It may not have made the most sense to write about San Tung in 2008. Sure, we enjoyed the wings and potstickers from the popular Sunset district restaurant, but the 15-minute transit time before consumption probably didn’t do either dish many favors. We were glad to have another opportunity to dig deeper, on-site, and we gained a deeper appreciation and understanding of what San Tung is accomplishing just south of Golden Gate Park.
We cozied up to a lazy Susan beneath paper dragons. 2012 is their year in Chinese Astrology.
They provided a complimentary plate of kimchi, since the city of San Tung – the owner’s hometown – is close to the Korean border. Korean influences appeared throughout our meal.
We dipped boiled shrimp and leek dumplings in savory mix of chile sauce, soy and vinegar.
Potstickers arrived with thick, puffy skins, blistered bases and juicy fillings of Napa cabbage-flecked pork, which they flavored judiciously with ginger and garlic.
Dry black bean noodle with Seafood was more or less the Korean dish, jjajangmyeon, with a pasty, savory black sauce coating scallops, shrimp and squid. The onions and zucchini bordered on caramelized, and shaved cucumbers provided a crunchy, refreshing element.
We combined soft beef tripe and crunchy strips of pig’s ear, both marinated in soy sauce. The tripe was a little too soggy, but the ear had great snap.
Chow Mein is often an afterthought, but San Tung does a good job with the dish, with juice from the pork squiggles coating homemade spaghetti-like noodles and vegetables.
Pork noodle soup with tart pickles and more pork swirled in a savory, murky broth.
So addictive are the famous dry chicken wings that we got two orders.

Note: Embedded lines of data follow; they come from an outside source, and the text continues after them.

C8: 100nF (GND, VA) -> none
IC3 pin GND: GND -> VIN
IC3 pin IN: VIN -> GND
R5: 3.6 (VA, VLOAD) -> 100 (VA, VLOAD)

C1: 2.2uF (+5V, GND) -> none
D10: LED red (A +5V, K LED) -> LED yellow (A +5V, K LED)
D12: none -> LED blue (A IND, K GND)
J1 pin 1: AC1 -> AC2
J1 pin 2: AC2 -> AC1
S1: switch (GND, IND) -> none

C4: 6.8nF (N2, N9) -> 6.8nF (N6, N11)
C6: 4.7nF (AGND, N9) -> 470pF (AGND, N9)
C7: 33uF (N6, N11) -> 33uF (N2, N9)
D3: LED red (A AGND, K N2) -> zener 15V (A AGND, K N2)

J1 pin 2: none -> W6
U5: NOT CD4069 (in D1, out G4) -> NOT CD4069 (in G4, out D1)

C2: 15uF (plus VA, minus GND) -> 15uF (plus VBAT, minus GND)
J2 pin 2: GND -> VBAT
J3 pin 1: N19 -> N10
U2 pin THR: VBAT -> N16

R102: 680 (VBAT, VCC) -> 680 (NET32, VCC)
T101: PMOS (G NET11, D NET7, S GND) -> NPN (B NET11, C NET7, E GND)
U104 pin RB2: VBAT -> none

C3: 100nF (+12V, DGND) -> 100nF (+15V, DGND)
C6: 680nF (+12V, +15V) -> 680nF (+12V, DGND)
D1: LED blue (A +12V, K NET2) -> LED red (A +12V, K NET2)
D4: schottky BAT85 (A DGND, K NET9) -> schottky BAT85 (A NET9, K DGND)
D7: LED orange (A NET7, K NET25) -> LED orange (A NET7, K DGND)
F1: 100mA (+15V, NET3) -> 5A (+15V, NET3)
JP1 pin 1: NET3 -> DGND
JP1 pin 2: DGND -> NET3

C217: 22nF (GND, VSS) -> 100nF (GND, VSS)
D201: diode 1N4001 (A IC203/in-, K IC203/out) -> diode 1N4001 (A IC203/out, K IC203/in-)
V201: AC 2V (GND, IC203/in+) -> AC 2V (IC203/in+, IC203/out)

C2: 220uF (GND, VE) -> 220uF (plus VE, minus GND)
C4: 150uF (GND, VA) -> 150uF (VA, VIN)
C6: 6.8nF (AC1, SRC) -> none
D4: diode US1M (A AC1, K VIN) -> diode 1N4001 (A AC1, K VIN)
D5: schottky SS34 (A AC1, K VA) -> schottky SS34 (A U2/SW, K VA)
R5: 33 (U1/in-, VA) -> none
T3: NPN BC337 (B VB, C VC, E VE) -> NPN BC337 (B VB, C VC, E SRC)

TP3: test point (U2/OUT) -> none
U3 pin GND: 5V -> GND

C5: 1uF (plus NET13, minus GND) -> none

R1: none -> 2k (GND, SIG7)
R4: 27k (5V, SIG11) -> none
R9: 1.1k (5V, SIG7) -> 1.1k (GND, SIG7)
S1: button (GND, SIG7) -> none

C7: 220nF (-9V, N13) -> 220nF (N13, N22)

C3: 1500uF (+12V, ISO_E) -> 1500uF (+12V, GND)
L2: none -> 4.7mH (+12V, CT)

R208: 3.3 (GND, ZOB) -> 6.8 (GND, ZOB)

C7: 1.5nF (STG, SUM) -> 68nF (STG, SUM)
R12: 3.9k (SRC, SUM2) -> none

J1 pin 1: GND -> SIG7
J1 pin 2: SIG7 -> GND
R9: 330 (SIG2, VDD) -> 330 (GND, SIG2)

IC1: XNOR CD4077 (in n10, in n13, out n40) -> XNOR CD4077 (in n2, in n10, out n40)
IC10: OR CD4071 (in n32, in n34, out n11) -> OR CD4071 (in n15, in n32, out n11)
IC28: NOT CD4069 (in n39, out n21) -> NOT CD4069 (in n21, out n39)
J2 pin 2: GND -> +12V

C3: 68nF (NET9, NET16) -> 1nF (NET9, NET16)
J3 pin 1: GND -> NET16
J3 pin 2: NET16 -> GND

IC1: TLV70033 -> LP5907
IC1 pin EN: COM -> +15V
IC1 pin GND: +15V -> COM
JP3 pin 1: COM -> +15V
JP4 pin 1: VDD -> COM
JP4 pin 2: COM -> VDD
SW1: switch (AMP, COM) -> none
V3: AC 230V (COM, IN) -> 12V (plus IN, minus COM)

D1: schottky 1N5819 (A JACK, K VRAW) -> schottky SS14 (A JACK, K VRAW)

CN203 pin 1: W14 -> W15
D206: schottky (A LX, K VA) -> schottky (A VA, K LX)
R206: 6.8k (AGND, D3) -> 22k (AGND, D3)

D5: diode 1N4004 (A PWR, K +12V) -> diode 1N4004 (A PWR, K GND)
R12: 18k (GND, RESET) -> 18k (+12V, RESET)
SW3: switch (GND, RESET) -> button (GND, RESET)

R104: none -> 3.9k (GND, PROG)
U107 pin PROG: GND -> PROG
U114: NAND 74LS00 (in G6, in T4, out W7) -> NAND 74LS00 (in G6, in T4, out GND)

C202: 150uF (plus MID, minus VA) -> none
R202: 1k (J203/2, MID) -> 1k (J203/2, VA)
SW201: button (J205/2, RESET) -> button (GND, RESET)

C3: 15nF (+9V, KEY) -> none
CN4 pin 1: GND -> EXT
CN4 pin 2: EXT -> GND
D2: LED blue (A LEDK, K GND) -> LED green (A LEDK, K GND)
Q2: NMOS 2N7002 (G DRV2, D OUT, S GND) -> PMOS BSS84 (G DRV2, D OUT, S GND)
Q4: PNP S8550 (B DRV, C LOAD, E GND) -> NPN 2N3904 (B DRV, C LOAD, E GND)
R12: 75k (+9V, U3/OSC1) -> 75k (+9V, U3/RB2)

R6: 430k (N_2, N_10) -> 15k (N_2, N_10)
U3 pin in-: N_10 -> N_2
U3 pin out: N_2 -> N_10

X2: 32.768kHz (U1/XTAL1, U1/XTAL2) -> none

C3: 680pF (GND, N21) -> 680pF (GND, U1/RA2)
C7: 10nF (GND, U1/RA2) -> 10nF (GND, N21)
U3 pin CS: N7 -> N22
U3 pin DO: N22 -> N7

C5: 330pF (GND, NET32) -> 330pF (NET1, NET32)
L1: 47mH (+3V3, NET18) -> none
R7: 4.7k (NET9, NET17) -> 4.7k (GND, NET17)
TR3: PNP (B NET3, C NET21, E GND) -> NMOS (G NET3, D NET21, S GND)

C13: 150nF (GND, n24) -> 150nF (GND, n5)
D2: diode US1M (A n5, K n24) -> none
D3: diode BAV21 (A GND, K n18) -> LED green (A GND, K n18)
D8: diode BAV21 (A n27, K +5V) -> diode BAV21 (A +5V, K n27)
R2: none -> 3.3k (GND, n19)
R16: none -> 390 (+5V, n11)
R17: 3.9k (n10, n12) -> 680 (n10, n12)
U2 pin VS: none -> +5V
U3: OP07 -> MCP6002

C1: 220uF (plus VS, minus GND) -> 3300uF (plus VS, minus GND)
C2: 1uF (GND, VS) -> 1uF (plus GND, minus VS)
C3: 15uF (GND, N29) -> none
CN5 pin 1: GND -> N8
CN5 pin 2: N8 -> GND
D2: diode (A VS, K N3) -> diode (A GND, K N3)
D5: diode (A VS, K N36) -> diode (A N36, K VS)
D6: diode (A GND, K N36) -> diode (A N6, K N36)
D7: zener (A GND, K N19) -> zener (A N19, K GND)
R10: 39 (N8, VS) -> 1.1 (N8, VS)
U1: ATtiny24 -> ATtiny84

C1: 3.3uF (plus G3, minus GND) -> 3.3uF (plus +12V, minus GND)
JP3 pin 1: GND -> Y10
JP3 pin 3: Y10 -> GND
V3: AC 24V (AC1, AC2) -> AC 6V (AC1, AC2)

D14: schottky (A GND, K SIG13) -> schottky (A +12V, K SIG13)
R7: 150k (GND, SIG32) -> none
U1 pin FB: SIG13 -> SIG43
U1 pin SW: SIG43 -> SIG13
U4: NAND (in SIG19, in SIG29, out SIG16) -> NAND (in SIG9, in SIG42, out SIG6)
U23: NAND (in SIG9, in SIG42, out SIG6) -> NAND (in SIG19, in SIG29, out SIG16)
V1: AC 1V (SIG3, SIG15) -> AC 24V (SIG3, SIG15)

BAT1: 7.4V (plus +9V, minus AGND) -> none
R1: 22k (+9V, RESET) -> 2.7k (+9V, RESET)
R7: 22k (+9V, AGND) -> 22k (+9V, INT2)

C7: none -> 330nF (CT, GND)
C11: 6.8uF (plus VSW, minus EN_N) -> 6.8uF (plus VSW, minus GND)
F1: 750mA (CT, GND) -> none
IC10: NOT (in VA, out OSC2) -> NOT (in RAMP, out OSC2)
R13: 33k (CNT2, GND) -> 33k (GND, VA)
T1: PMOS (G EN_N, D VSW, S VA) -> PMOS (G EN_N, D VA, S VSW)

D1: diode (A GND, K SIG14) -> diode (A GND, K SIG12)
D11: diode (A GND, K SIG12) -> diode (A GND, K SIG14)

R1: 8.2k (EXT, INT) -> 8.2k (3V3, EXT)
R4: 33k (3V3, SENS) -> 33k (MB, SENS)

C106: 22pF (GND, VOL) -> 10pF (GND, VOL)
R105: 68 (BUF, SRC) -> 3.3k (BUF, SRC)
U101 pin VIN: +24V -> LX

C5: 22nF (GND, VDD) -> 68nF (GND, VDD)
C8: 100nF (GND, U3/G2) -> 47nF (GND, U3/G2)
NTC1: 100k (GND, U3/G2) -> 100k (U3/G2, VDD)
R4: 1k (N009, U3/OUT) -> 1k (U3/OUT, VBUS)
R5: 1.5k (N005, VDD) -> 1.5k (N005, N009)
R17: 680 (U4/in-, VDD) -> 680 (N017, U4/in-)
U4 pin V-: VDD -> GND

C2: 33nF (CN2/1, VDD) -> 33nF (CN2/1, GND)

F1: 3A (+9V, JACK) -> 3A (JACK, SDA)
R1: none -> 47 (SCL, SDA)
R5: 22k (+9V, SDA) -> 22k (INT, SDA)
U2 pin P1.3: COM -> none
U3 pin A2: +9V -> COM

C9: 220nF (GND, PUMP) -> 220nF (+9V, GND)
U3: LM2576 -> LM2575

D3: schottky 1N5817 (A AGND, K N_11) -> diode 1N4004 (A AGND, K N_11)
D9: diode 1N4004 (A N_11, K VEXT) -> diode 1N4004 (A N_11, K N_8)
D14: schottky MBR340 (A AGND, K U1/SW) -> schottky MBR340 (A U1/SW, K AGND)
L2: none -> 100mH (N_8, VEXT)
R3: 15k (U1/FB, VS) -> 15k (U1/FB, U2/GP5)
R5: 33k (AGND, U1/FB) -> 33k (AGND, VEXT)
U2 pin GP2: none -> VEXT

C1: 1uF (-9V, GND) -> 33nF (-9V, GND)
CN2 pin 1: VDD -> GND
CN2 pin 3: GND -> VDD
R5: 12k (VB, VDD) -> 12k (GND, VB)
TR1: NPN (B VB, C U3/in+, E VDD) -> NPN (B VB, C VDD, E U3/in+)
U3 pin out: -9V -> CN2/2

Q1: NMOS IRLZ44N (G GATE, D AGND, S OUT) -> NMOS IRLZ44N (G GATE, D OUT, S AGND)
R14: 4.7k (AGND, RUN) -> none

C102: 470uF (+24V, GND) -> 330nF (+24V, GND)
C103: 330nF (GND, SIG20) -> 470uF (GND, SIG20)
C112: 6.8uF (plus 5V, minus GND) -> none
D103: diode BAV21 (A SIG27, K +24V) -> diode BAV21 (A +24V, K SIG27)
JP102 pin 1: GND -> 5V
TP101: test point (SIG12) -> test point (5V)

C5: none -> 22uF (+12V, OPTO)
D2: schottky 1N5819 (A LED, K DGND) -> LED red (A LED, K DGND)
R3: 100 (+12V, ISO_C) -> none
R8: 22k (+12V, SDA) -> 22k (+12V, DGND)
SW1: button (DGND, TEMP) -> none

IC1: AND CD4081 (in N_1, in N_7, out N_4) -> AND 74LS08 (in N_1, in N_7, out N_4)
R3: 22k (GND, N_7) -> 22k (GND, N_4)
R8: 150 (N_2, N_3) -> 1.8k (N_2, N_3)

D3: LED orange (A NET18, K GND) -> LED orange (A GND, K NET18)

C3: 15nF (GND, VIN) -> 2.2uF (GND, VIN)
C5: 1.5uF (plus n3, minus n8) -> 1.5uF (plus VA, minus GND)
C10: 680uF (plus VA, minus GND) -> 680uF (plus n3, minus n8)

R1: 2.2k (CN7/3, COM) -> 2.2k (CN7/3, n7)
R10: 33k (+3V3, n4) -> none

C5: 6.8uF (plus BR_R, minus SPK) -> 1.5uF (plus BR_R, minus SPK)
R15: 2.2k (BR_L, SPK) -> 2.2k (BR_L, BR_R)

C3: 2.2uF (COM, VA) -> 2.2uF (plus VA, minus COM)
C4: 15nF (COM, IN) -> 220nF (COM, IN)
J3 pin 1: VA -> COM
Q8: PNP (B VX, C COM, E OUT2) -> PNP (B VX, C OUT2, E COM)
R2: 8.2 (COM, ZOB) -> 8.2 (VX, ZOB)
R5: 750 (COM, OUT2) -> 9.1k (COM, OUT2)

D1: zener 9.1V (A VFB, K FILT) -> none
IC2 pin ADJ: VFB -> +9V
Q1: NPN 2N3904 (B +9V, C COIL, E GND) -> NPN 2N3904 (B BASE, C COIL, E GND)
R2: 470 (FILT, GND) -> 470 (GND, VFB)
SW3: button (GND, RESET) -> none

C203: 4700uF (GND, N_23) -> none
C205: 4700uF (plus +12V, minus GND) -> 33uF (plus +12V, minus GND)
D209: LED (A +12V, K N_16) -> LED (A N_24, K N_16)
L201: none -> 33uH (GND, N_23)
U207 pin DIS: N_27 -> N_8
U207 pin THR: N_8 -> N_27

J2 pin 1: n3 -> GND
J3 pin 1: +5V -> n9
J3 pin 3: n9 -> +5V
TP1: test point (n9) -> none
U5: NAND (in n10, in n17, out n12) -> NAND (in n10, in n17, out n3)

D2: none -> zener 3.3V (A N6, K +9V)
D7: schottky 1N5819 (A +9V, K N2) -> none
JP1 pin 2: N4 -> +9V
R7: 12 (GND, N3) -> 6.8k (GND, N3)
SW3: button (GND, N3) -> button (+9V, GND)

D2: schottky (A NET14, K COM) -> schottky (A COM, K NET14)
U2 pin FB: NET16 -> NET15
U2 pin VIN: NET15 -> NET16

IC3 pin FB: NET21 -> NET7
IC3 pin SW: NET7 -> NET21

They were coated in a sticky sauce of garlic, chile and ginger that helped to caramelize the crispy skins. The more we ate, the more the flavor built, which is pretty much an ideal scenario.
To pretend like we were eating a balanced meal, we felt obligated to order a token sauteed vegetable. We opted for garlic-kissed spinach, good and simple.
San Tung is definitely a restaurant that’s best to visit with a group, since it allows you to experience more dishes, and they’ll seat you at a lazy Susan, which is always fun. Going with a group also provided us with a better sense for what San Tung is aiming for with their food. They’re not just a standard issue Chinese restaurant; they have regional accents that elevated our interest far beyond their famed wings.